If you haven’t got such a question, then, respectfully, you might make better use of your time elsewhere.

SCL101

“What do you want to know?”

“OK, go away, find out, and report back.”

A more learning-outcomes-based approach would take a slightly different form:

“What do you want to be able to do?”.

“OK, go away, learn to do it, and come back and show us that you can do it.”

That’s the heart of student centred learning. Well, maybe not the heart. Maybe just the core. But, however sophisticated we get, if either of these two steps is missing, it’s not student centred learning.

Interestingly, a lot of so-described student centred learning doesn’t even match this very basic account. Why not? Because it often takes the form:

“This is what you need to know, or be able to do. Go away, learn it or learn to do it, then come, and back and tell us about it / show us that you can do it.”
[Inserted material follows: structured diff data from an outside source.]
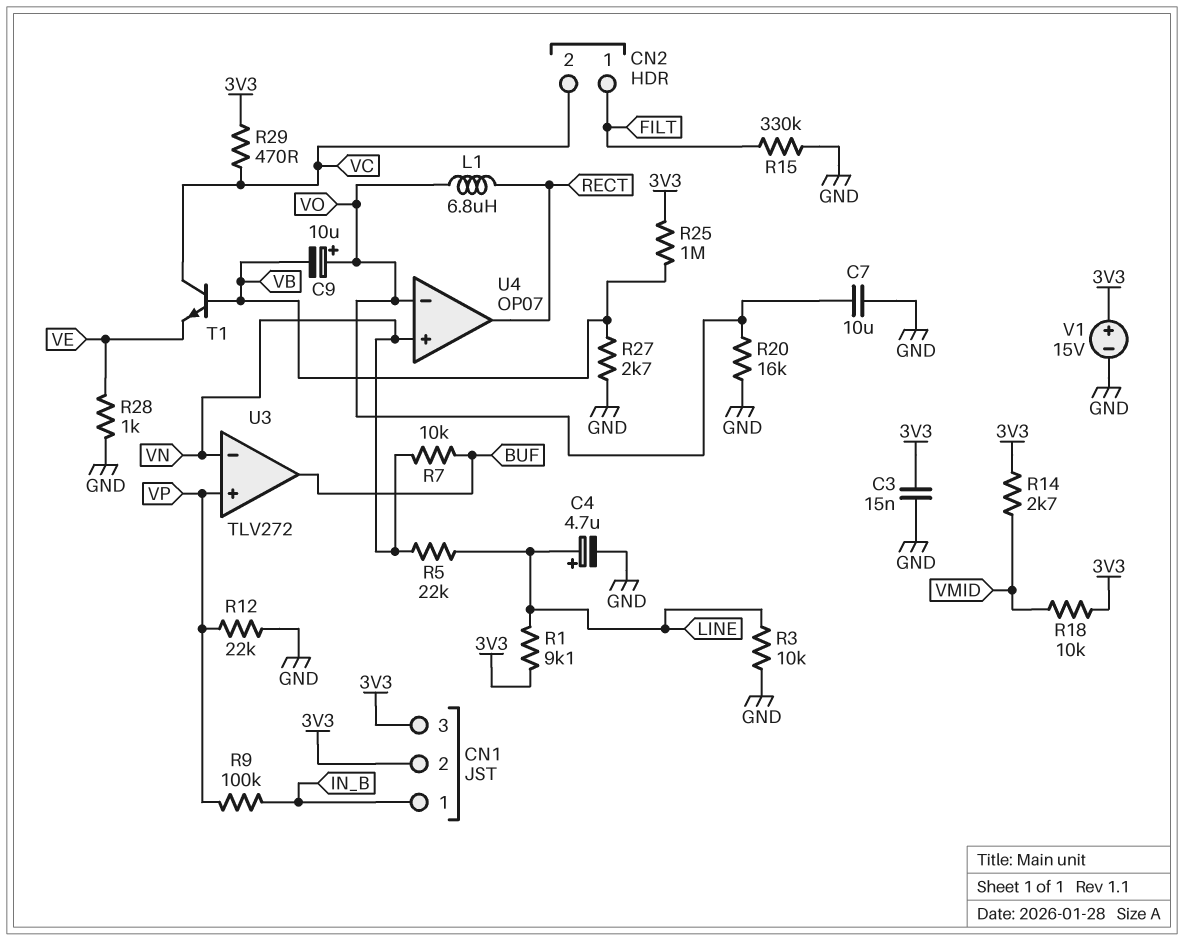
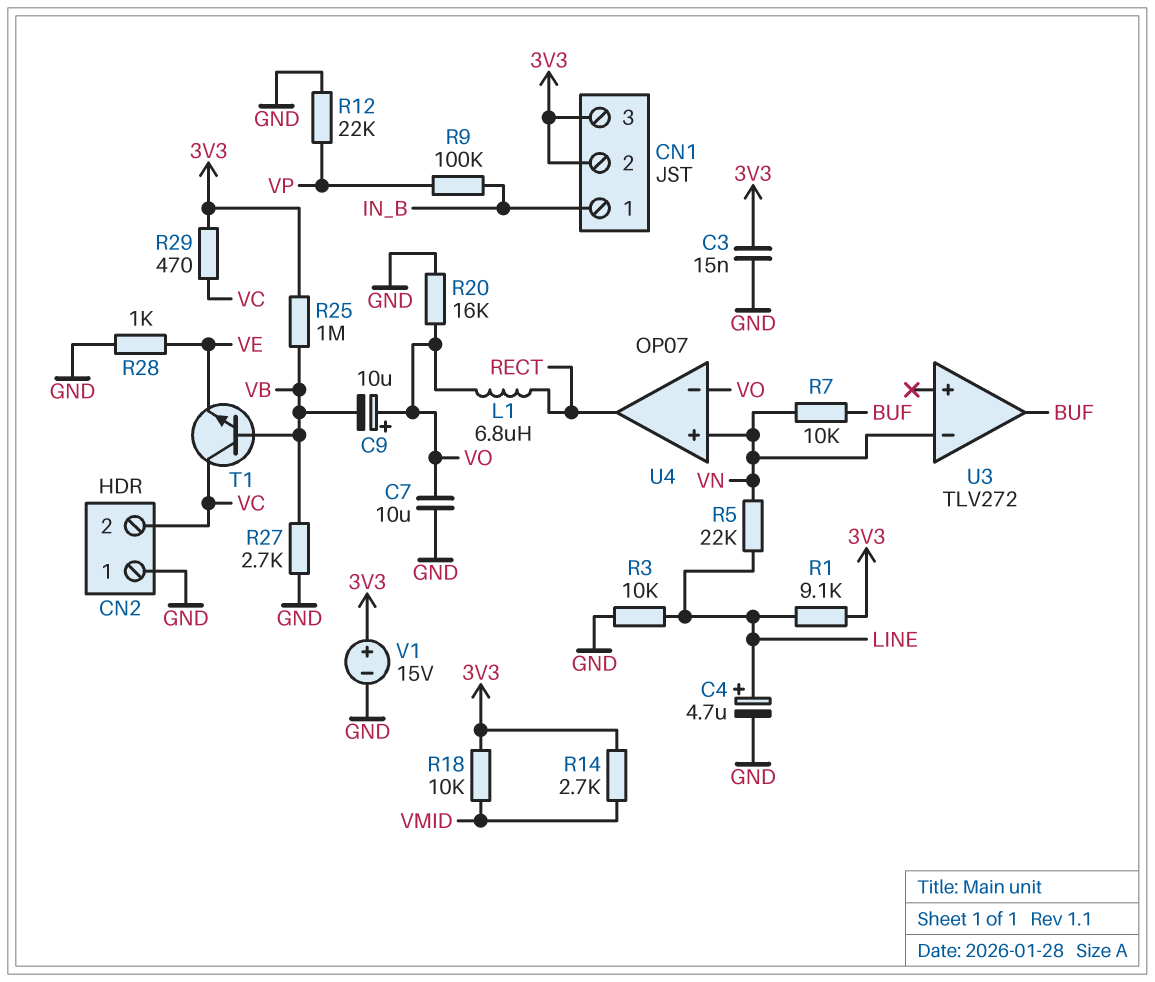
CN2 pin 1: FILT -> GND
R15: 330k (FILT, GND) -> none
U3 pin in+: VP -> none

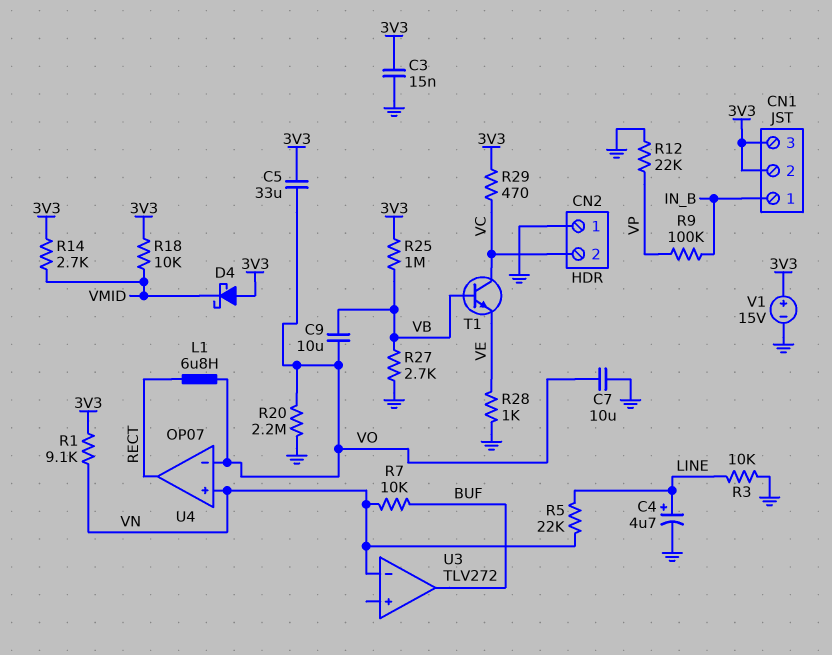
C5: none -> 33uF (3V3, VO)
C9: 10uF (plus VO, minus VB) -> 10uF (VB, VO)
D4: none -> schottky (A 3V3, K VMID)
R1: 9.1k (3V3, LINE) -> 9.1k (3V3, VN)
R20: 16k (GND, VO) -> 2.2M (GND, VO)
That’s not student centred learning. Why not? Because the question; the account of what is to be learned; comes from the teacher, not from the student. The power of student centred learning lies in the fact that it’s the student’s question, the student’s need to develop some capability, that the student is trying to address. Otherwise it’s just research, just skills development. Potentially valuable. And much much better than nothing, than just teaching and learning. But not student centred learning. Only half of student centred learning. And, I suggest, the poorer, less interesting, the less useful, half.

SCL102 (or 201 – I’m not sure)

There is a logical problem in teaching student centred learning. The medium (teaching) is, not just not the message, but probably incompatible with the message (student centred learning). Student centred learning is a process, that staff can facilitate, but that students have to do.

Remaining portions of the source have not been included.